Never really having read much from him before, I hadn't realised what an appalling writer he is. Turgid, incoherent and tone deaf are some of the nicer adjectives I would use to describe his first two articles. I thought he was meant to be good at this.

I'm reading this while my next door neighbour's dog sounds like he's got something stuck, and is trying to cough it up.
The sound of which reminds me very much of the noises Bozo makes, as part of his "loveable and dishevelled " act.
 
At first, I thought you might be referencing de Piffle's second column for the Wail.

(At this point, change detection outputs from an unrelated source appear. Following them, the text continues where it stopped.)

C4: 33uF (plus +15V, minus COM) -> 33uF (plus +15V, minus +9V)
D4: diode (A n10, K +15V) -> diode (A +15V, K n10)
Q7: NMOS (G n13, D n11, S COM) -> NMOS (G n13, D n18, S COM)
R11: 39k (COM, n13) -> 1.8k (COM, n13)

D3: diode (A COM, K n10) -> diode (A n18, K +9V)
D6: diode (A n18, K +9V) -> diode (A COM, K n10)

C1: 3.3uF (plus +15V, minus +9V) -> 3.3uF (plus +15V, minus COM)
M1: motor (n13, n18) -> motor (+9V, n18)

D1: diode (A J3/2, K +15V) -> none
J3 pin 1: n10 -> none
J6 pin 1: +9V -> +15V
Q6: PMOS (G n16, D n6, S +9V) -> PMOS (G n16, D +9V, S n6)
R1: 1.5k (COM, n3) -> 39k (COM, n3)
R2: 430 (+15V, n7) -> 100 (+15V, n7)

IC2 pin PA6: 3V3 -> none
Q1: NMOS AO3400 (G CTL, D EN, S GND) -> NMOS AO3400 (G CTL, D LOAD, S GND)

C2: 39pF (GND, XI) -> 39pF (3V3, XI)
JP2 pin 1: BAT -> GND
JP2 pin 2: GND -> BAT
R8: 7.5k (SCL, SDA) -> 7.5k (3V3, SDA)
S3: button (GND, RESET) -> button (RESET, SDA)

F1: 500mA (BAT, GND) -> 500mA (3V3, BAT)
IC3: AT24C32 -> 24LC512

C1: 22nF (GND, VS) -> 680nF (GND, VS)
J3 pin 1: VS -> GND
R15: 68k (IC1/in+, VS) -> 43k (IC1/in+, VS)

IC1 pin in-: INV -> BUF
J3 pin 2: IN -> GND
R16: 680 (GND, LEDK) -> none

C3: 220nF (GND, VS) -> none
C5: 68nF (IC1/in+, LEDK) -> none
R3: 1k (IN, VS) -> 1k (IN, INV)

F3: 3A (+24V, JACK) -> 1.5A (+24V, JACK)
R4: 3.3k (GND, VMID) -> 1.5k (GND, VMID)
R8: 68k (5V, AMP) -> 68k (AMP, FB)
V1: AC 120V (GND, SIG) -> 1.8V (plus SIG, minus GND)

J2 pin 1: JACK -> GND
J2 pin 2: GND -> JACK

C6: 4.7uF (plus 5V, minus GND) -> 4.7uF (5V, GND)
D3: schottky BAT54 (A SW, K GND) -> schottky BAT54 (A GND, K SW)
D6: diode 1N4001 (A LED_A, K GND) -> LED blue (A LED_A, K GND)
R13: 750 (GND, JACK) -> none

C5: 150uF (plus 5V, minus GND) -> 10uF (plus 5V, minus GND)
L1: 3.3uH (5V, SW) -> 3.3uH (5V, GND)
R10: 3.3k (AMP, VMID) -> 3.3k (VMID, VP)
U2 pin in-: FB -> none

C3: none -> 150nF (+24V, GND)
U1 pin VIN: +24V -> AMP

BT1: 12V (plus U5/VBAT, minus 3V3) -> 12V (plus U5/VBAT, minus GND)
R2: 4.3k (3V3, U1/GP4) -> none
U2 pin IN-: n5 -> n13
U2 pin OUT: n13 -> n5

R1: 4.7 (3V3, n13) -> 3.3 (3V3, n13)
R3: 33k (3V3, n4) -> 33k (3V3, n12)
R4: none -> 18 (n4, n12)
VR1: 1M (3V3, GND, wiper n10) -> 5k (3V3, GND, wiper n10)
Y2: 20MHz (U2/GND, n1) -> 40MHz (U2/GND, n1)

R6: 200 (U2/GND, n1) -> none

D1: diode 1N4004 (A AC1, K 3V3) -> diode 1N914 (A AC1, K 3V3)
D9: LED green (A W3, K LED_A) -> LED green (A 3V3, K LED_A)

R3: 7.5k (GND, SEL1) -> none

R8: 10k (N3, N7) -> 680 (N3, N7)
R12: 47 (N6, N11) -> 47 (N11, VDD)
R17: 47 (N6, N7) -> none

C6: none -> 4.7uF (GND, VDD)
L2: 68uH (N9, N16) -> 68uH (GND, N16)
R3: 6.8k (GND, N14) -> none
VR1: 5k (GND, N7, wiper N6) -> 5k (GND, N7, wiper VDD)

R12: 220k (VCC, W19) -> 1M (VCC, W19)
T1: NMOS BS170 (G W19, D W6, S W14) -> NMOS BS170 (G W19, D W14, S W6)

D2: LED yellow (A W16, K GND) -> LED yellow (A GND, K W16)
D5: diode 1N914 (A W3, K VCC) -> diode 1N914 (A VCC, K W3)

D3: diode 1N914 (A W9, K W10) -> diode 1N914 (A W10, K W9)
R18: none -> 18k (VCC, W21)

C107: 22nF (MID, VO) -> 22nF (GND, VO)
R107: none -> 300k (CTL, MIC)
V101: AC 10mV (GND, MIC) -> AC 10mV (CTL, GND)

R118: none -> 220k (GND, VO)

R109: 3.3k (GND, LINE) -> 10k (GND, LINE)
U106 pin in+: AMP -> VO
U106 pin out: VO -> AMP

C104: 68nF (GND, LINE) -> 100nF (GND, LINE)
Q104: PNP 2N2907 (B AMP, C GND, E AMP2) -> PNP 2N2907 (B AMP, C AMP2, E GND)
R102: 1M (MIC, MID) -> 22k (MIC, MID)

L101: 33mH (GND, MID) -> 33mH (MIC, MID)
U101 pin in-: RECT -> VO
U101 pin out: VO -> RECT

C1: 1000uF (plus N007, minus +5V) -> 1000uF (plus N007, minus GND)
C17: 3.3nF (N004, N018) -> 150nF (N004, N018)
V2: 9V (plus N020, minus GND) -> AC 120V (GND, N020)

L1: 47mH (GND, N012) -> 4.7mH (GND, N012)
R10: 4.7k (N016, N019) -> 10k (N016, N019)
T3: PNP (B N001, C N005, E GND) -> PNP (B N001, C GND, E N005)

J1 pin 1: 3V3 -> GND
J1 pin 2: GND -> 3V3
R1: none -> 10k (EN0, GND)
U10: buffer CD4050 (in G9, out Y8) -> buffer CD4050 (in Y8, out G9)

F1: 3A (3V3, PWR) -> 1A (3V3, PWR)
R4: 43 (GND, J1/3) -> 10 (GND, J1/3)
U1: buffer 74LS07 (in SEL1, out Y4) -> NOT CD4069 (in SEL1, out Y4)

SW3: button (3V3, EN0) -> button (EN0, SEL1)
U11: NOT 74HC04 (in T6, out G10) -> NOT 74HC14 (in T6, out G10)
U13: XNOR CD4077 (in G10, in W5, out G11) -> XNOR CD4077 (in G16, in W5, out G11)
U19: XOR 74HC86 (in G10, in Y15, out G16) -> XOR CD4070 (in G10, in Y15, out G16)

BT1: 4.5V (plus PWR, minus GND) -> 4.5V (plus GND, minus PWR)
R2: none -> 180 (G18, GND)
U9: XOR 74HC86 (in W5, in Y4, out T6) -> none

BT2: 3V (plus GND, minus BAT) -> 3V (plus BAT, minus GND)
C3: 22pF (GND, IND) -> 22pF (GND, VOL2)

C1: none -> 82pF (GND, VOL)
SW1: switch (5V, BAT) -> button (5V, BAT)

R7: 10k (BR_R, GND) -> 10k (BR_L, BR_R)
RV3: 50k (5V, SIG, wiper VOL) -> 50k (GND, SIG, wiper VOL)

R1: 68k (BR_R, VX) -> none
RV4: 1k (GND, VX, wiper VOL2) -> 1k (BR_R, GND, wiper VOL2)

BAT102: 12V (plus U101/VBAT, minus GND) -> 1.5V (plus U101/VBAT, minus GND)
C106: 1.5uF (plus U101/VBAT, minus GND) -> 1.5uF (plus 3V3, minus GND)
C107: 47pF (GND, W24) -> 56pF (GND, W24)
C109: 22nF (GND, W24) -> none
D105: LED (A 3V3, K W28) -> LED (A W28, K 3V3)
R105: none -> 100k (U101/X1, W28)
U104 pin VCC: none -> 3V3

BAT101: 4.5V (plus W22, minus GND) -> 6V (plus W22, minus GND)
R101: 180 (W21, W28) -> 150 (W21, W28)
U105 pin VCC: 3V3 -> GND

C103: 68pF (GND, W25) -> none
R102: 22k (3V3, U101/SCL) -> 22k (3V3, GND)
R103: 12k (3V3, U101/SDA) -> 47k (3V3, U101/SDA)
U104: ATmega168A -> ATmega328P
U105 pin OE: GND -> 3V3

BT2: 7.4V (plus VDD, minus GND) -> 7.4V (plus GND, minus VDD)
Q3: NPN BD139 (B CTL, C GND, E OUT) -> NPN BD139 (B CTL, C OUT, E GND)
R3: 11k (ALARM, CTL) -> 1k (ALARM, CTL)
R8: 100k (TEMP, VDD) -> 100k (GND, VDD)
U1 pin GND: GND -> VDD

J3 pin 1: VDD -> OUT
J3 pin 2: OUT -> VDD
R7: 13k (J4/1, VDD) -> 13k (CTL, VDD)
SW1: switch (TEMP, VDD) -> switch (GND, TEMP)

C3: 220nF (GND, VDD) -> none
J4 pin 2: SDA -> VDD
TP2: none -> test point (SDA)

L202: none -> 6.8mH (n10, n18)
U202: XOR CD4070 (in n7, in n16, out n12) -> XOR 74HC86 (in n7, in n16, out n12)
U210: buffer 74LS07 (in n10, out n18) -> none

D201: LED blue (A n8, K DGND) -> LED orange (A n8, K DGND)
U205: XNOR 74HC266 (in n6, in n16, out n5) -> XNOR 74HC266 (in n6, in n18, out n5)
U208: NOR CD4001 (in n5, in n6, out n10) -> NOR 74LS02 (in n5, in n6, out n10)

Never really having read much from him before, I hadn't realised what an appalling writer he is. Turgid, incoherent and tone deaf are some of the nicer adjectives I would use to describe his first two articles. I thought he was meant to be good at this.
He's also wrong, this was a tourist trip, no pushing the boundaries of human knowledge involved.
 
No. Sacked from all previous employment. He really is shít.
That's a lie though isn't it. Cameron head hunted him to be part of his cabinet so he resigned from his post as editor of the spectator.
 
That's a lie though isn't it.
Possibly? I'm not entirely sure. It's good that you have highlighted the fact the mop-haired moron has had many jobs and that it's a task finding the ones that he hasn't been sacked from. Good for you.
Perhaps Boris is not the abject failure people make him out to be. He's an incomplete failure on a grand scale. May he have many more sackings, I say. (y)
 
In 2005, The Spectator's new chief executive, Andrew Neil, dismissed Johnson as editor.[196]

From Wikipedia.
 
This tells a different story but does highlight how everything you read is open to question in the age of the internet.
Neil and Jonhstone never did see eye to eye reflected in Johnstone refusing to be interviewed by him later on down the line.